The lessons of history revealed in these pages can be used to shape the strategies needed to win the conflicts of today.

Introduction

All wars follow rules whose origins go back before the dawn of history. The rules of war relate to solving specific problems. They are not general rules for all situations.

Chapter 1: The Revolution in Warfare

Highly accurate weapons and the discovery that conventional armies can be defeated by guerrillas have transformed warfare.

Chapter 2: Striking at Enemy Weakness

Terrorism and guerrilla warfare exploit this rule, which is to nullify an enemy’s strength by exploiting his weakness. Chapter describes Mao Zedong’s success in China, Giap’s success in Vietnam, and examples from earlier history.

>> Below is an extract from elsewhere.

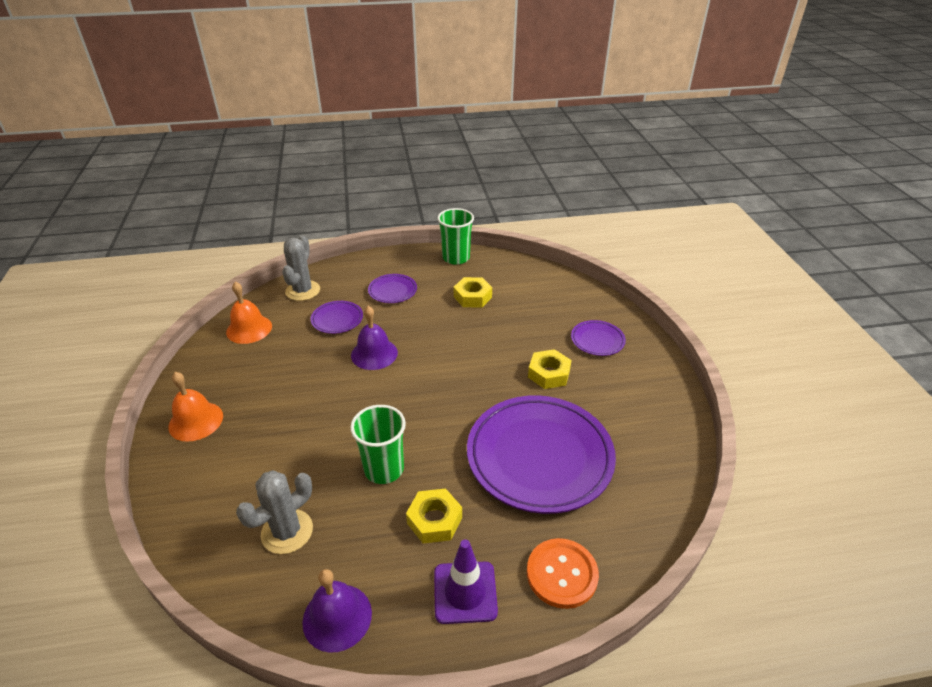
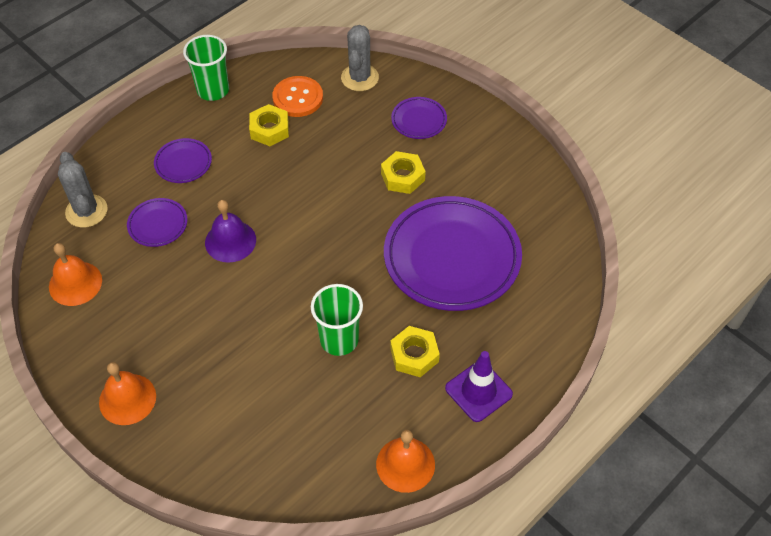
camera: 35 degrees left, 15 degrees up
(287, 531) = (309, 434): grey cactus -> grey cactus (360, 78)
(337, 617) = (405, 464): purple bell -> orange bell
(562, 574) = (533, 337): orange button -> orange button (298, 98)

Chapter 3: Defend, Then Attack

Though most commanders have merely tried to avoid defeat against a stronger enemy, a leader with a better weapon or a superior tactical system can win great victories by stopping an enemy attack and then going over to the offensive. Examples from Stonewall Jackson and the English at Crécy, among others.

Chapter 4: Holding One Place, Striking Another

The convergent attack, exemplified by ancient Chinese strategist Sun Tzu’s direct zheng element and his indirect qi element, but applicable to all warfare at all times. Examples from Gustavus Adolphus on the Lech River in Bavaria 1632, Napoleon at Jena 1806, and defense of the Kum River line in Korea 1950.

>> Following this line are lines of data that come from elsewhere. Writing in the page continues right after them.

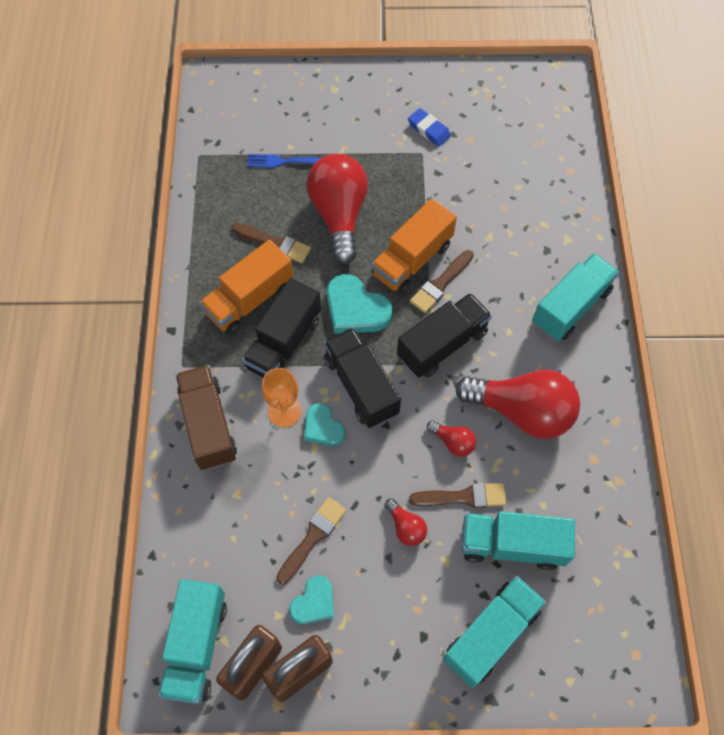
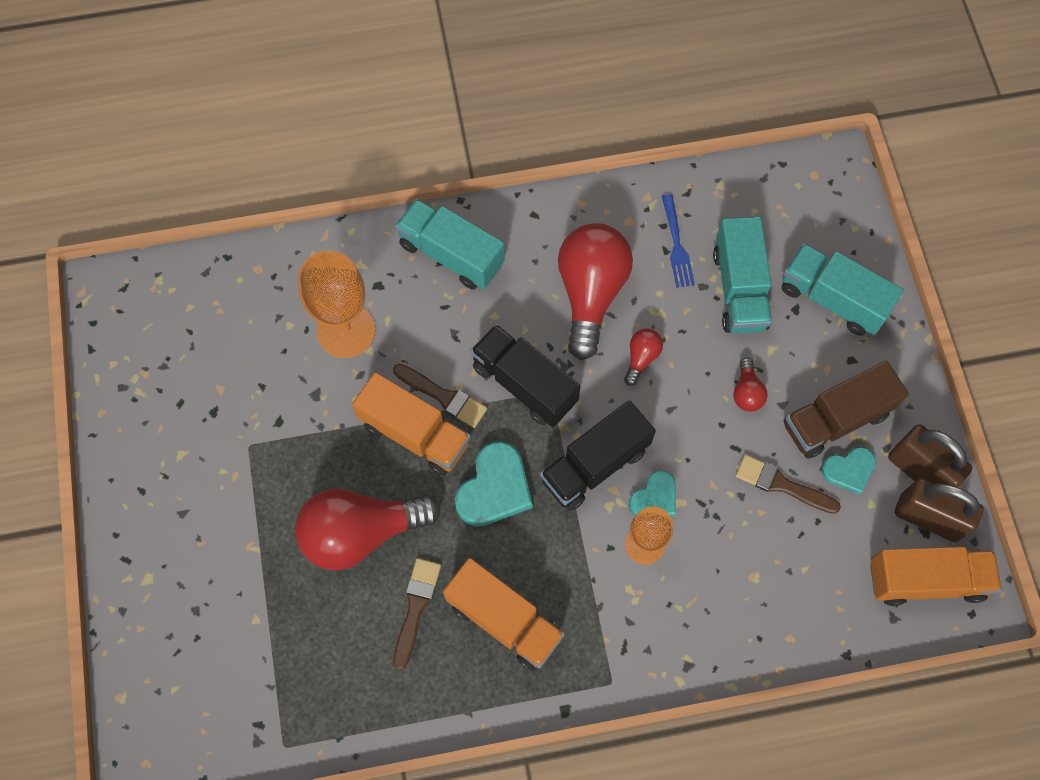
camera: 100 degrees left, 5 degrees up
(196, 646) = (926, 580): turquoise truck -> orange truck
(208, 425) = (681, 630): brown truck -> brown truck (836, 419)
(284, 161) = (282, 622): blue fork -> blue fork (676, 245)
(284, 343) = (556, 564): black truck -> none
(314, 602) = (848, 470): turquoise heart -> turquoise heart turned 135 degrees clockwise
(406, 527) = (746, 392): red light bulb -> red light bulb turned 135 degrees clockwise
(429, 130) = (209, 442): blue eraser -> none
(463, 497) = (700, 340): brown brush -> none
(508, 223) = (346, 331): none -> orange goblet

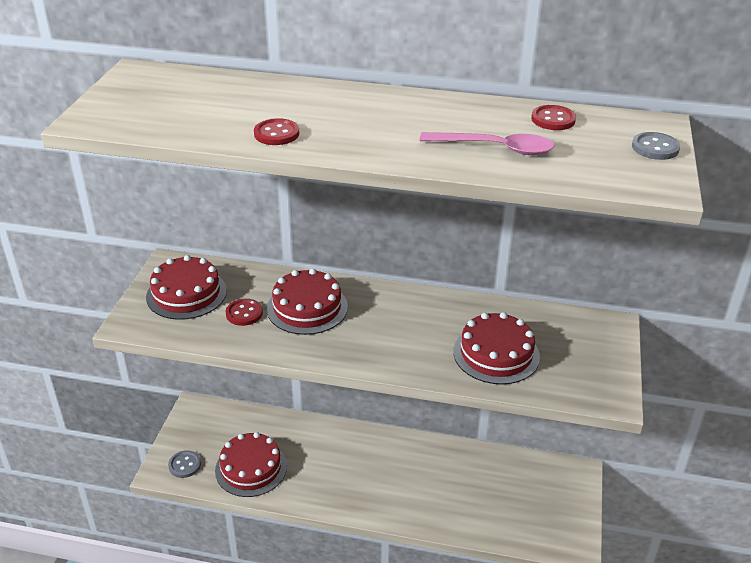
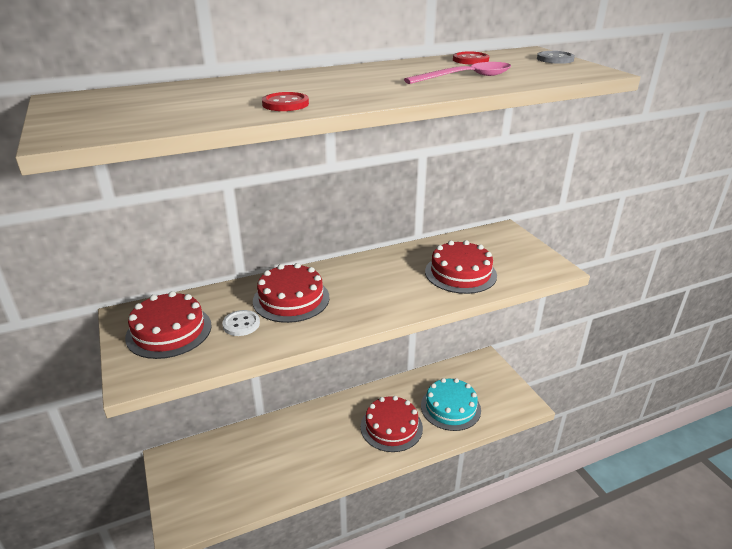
camera: 35 degrees left, 5 degrees down
(185, 465) = (197, 509): grey button -> none
(244, 313) = (241, 324): red button -> white button
(251, 468) = (260, 478): red cake -> red cake (391, 427)
(485, 502) = (450, 407): none -> turquoise cake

Chapter 5: Feigned Retreat

Drawing an enemy away from strong defensive positions by enticing him to pursue, then falling on his disorganized elements one at a time. The greatest practitioners of the rule were the horse archers of the Eurasian steppes, including Genghis Khan’s Mongols.

Chapter 6: The Central Position

Placing one’s force between two enemy forces that collectively are stronger; defeating one before having to deal with the other. Examples from the greatest appliers of this rule, Napoleon and Stonewall Jackson, and from German commander Erwin Rommel at the Kasserine Pass, Tunisia 1943.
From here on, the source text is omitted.